When she pulled back he was confused. When she said she felt disconnected from him he could not understand it — he had given her everything. He had made himself available. He had become exactly what she said she needed.
He had become Clark Kent.
And Clark Kent, as she had already demonstrated before she knew his name, was not someone she stayed attracted to.
He did not lose her because he was not enough. He lost her because he became too much of what she asked for and not enough of what she responded to. That gap — between what a woman says she wants and what she actually sustains attraction for — is the thing pop culture will not acknowledge. Because acknowledging it would require women to look at their own conditioning and say: the blueprint I was handed does not match my actual biology.
This is not an argument that women are villains. It is an observation that they are operating from a script they did not write and have never been asked to question.
Pop culture has spent decades telling women that the man they deserve checks every box on a list that — when you actually examine it — describes Clark Kent. Emotionally available at all times. Never too busy. Never too independent. Always ready to prove himself. Always present. Always soft. The ideal man in the modern media landscape is a man without edges. Without mission. Without the kind of self-possession that makes a person genuinely interesting to be around long term.
And then the same culture tells them that the reason their relationships fail is because men are not enough. He did not communicate enough. He did not show up enough. He did not prioritize her enough. The script never allows for the possibility that what she was taught to build him into was not what kept her attracted to him in the first place.
There are women right now in relationships with men they chased — men who had something — who are slowly and unconsciously dismantling those men using a blueprint they absorbed from content that never asked them to examine the difference between what they are told to want and what they actually respond to.
And those men have a choice to make. Not about her. About themselves.
Superman does not become Clark Kent because Lois Lane asks him to. He remains Superman — purposeful, self-directed, operating from his own standard — and she either adjusts to that reality or she does not. His identity is not available for renovation. His mission does not disappear because someone he is with finds it inconvenient.

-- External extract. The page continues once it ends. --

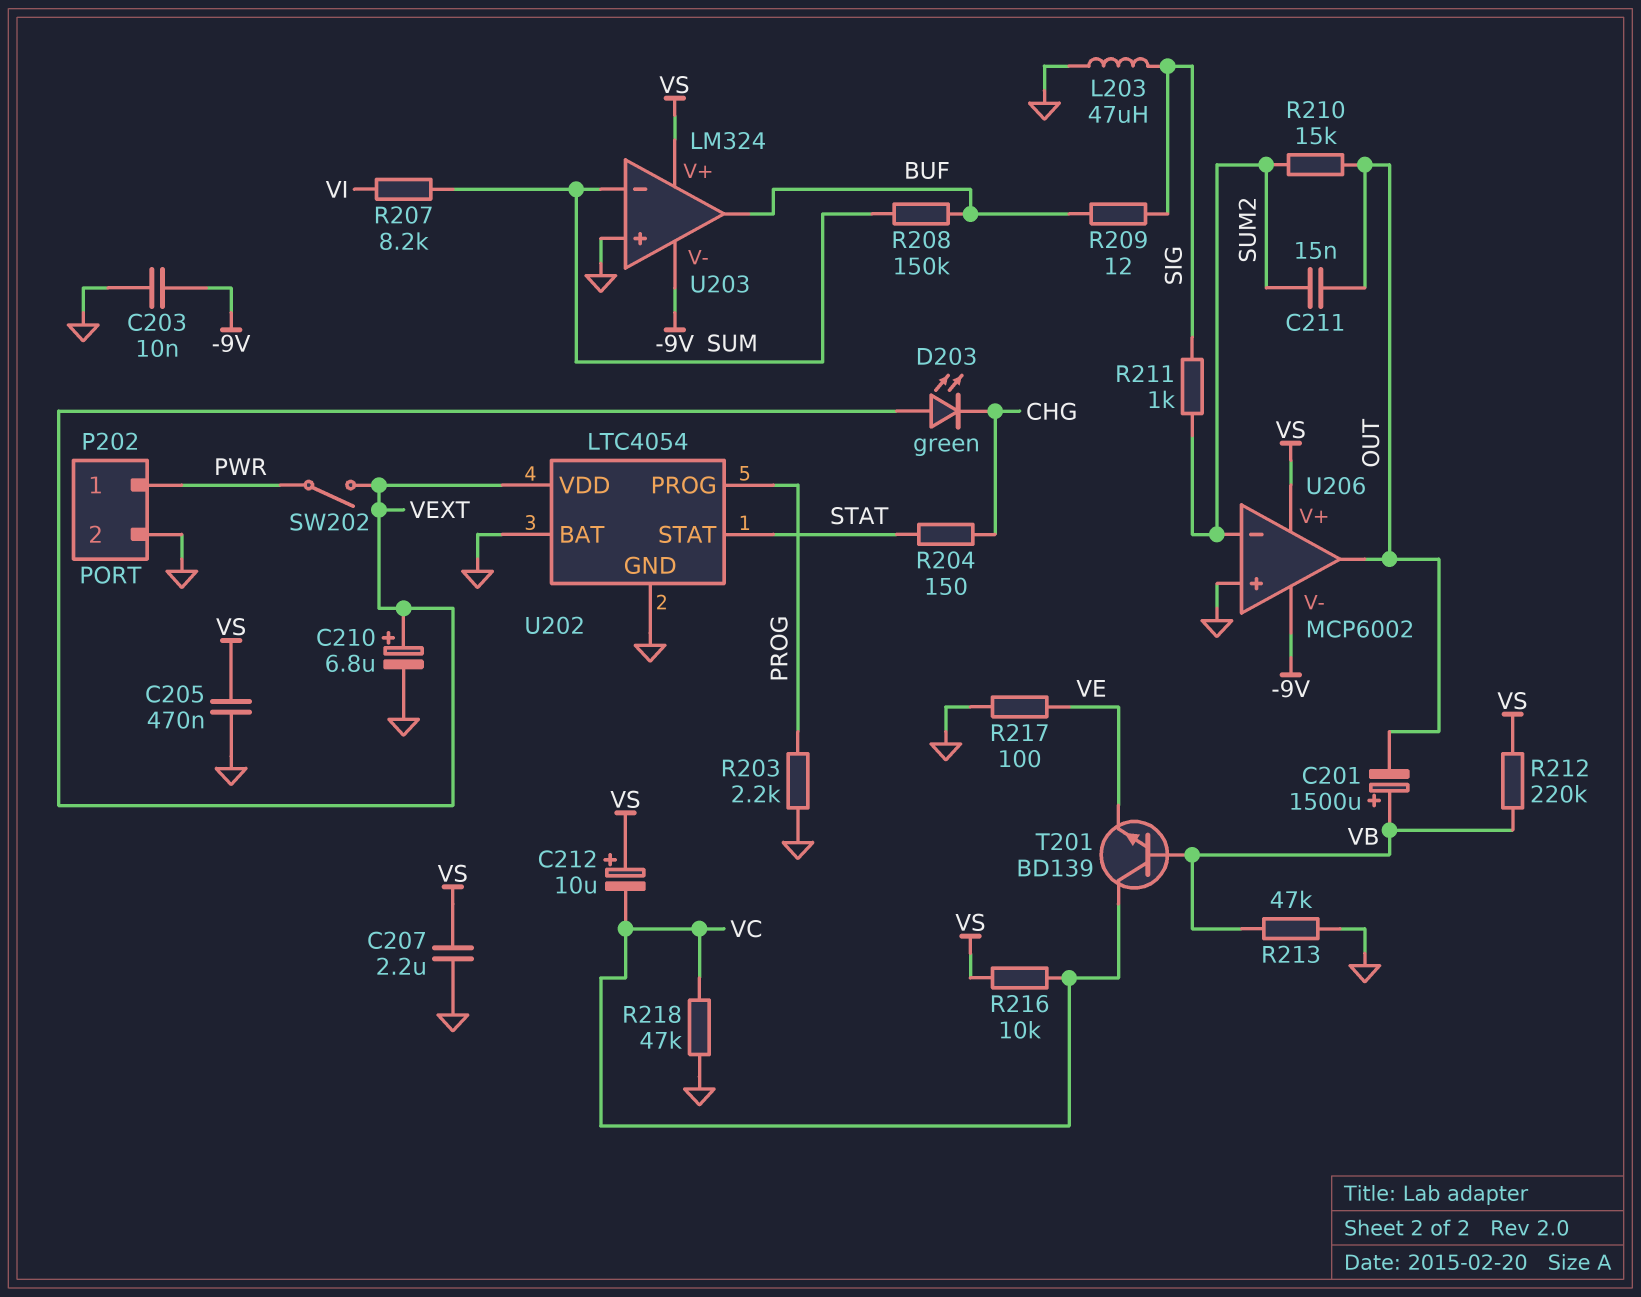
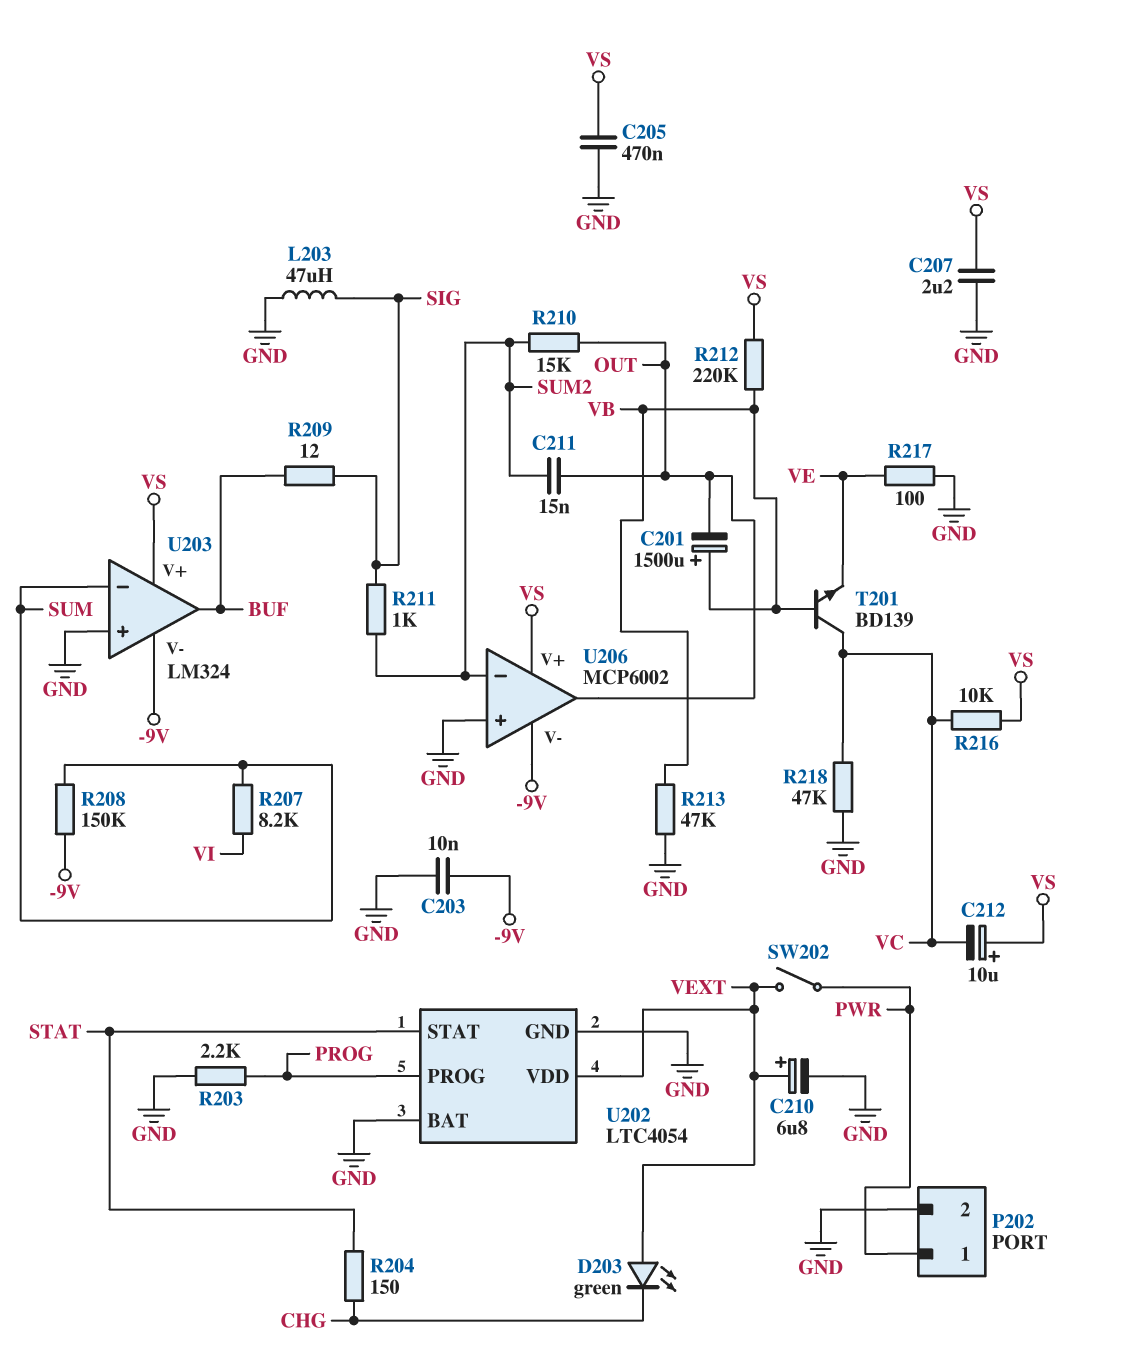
R208: 150k (BUF, SUM) -> 150k (-9V, SUM)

That is the part the relationship content your girlfriend watches on TikTok will never say out loud: the man you were attracted to is not obligated to become someone else to keep you comfortable. Choosing him means choosing what he came with — the independence, the purpose, the life that existed before you arrived in it. Choosing him means not running a construction project on the exact traits that made you want him.
The man reading this needs to understand something clearly. The woman who tells you to be more available, more present, more soft — she is not asking you to be better. She is asking you to be Clark Kent. And she already told you how she felt about Clark Kent. She walked past him every day without looking up.
Hold your standard. Keep your mission. Stay the man she chose — not the man she is trying to build. Because the moment you finish that construction project, you will look up and she will be gone. Not because she is cruel. Because you became someone she no longer has a reason to stay invested in.
Pop culture will not tell women this. It is not in the script. But the pattern is in every relationship where a man compromised himself into irrelevance and a woman left someone she once could not stop thinking about.
She did not fall for Clark Kent. Stop letting her turn you into him.